Wednesday, April 8, 2015

The correct Diagnosis but the wrong Cure

Henry Kissinger and George P. Shultz describe the framework concluded between the (P5+1) and Iran as dispassionately as they can … which is a refreshing development given what has poured out the pens of other writers lately. Our two authors discuss their findings in the article they wrote jointly under the title: “The Iran Deal and Its Consequences,” and the subtitle: “Mixing shrewd diplomacy with defiance of U.N. resolutions, Iran has turned the negotiations on its head.” It was published on April 8, 2015 in the Wall Street Journal.

It can be said that despite a few exceptions, the analysis is even-handed in the way that it treats all sides in this undertaking. For this reason, the diagnosis that Kissinger and Shultz made of the realities they chose to look at, comes close to being correct. The cautious note to insert at this point, however, is that they neglected to mention other realities ... such as the reaction of America's partners in the (P5+1) group, and the possible consequences of such reactions.

Where Kissinger and Shultz make a serious mistake, is in the cure they prescribe. Ignoring the fact that it was America's meddling in Iran's political process in the middle of the last century that created the animosity between the two nations, the authors now suggest that more American involvement rather than less is needed to stabilize the region. And they seem to brush aside the notion that America's support for Saddam Hussein who launched an unprovoked murderous war against them, is what motivated the Iranians to develop the formidable military industrial complex they now possess.

The Kissinger-Shultz article clearly shows that Iran is too big and too capable to treat like the enemy you cannot trust, therefore must restrain the way that Lilliputians would restrain a Gulliver. Despite the fact that “the significance of the framework will depend on its verifiability and enforceability” they admit that “the physical magnitude of the effort is daunting.” And they explain: “Iran is in a position to violate the agreement by executive decision. Restoring the sanctions will require coordinated international action.”

With these difficulties in mind, the two authors take up the argument advanced by others, saying that: “Unless political restraint is linked to nuclear restraint, freeing Iran from sanctions risks empowering its hegemonic effort.” They counter it with the argument which says that the nuclear deal will help the “domestic transformation of Iran.” And so, they advance their own view, which is to ask the question: “What gives us the confidence that we [can] predict Iran's domestic course [better] than Vietnam's, Afghanistan's, Iraq's, Syria's, Egypt's or Libya's?”

In the face of these difficulties and the possibility that “for Iran's neighbors, the agreement is a dangerous prelude,“ Kissinger and Shultz mention that “some have suggested the U.S. can dissuade Iran's neighbors from developing capabilities by extending an American nuclear umbrella to them.” And so, they put forth their own argument in the form of a series of questions, showing the difficulties that come with that suggestion.

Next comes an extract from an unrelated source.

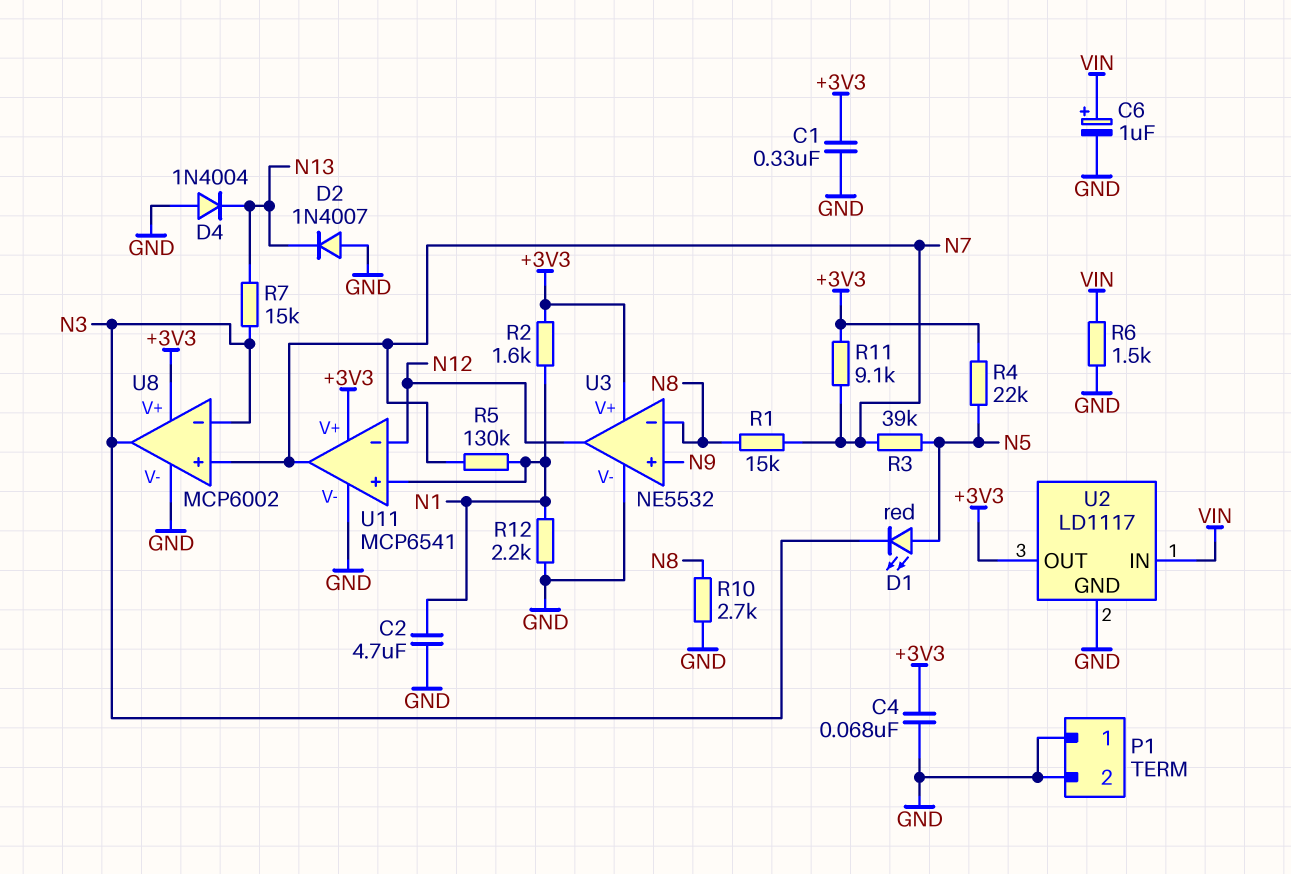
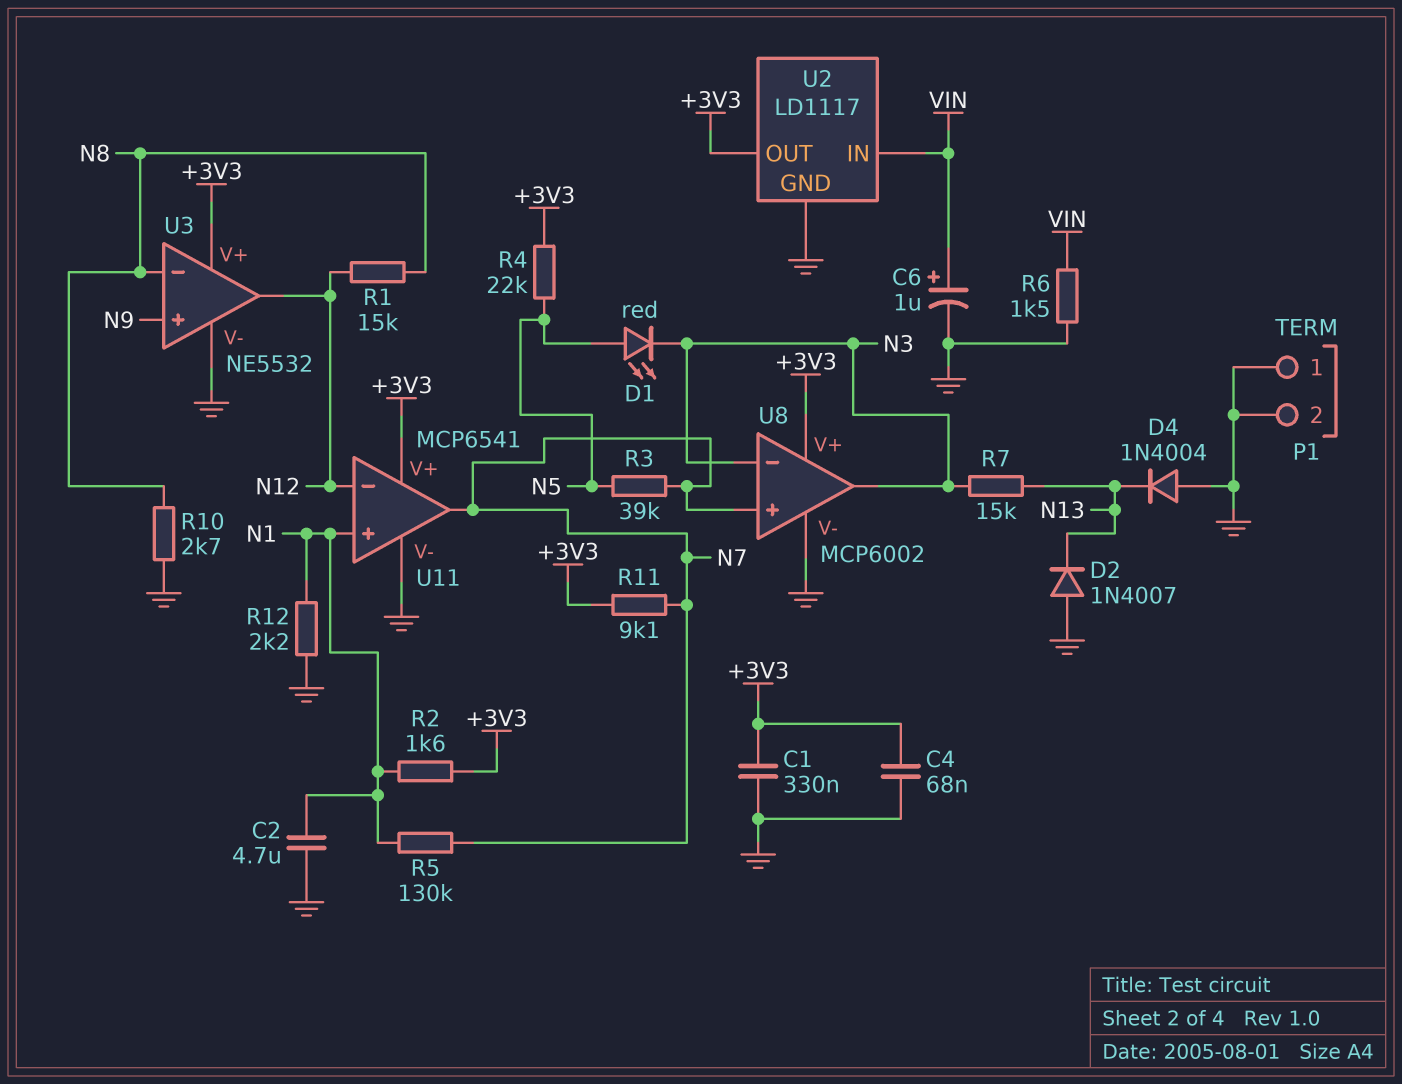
R1: 15k (N7, N8) -> 15k (N8, N12)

One such question has tipped their hand as to what they were thinking about when they wrote that passage. Here is the question: “What if nuclear weapons are employed as psychological blackmail?” They could only have been thinking about the dirty game that the Israelis have been playing – under America's protection – for a number of decades with their policy of “nuclear ambiguity,” despite the fact that the American umbrella was extended to them … as it became evident during the 1973 Egyptian offensive to kick Israel out of the Sinai.

Thus, the two authors conclude that the agreement has the potential to end Iran's hostility to the West, and to enlist it in the effort to stabilize the Middle East. But they see great difficulties in such effort because “there exists no current evidence that Iran and the U.S. are near such an understanding.” Perhaps this is true. But if so, there is a way out of these difficulties. It is for America to publicly call on Israel to come clean with its nuclear program if, indeed, it has one. Accompanying such call would be the start of an effort to render the Middle East free of nuclear weapons.

The problems of the region can be solved as simply as that. What stands in the way is Israel's desire to look bigger and more important than it is, and America's willingness to sacrifice its economic and military superpower status as well as the lives of its young men and women to protect that Israeli desire. What a tradeoff!

This is what the debate should be about during the coming election cycle in America.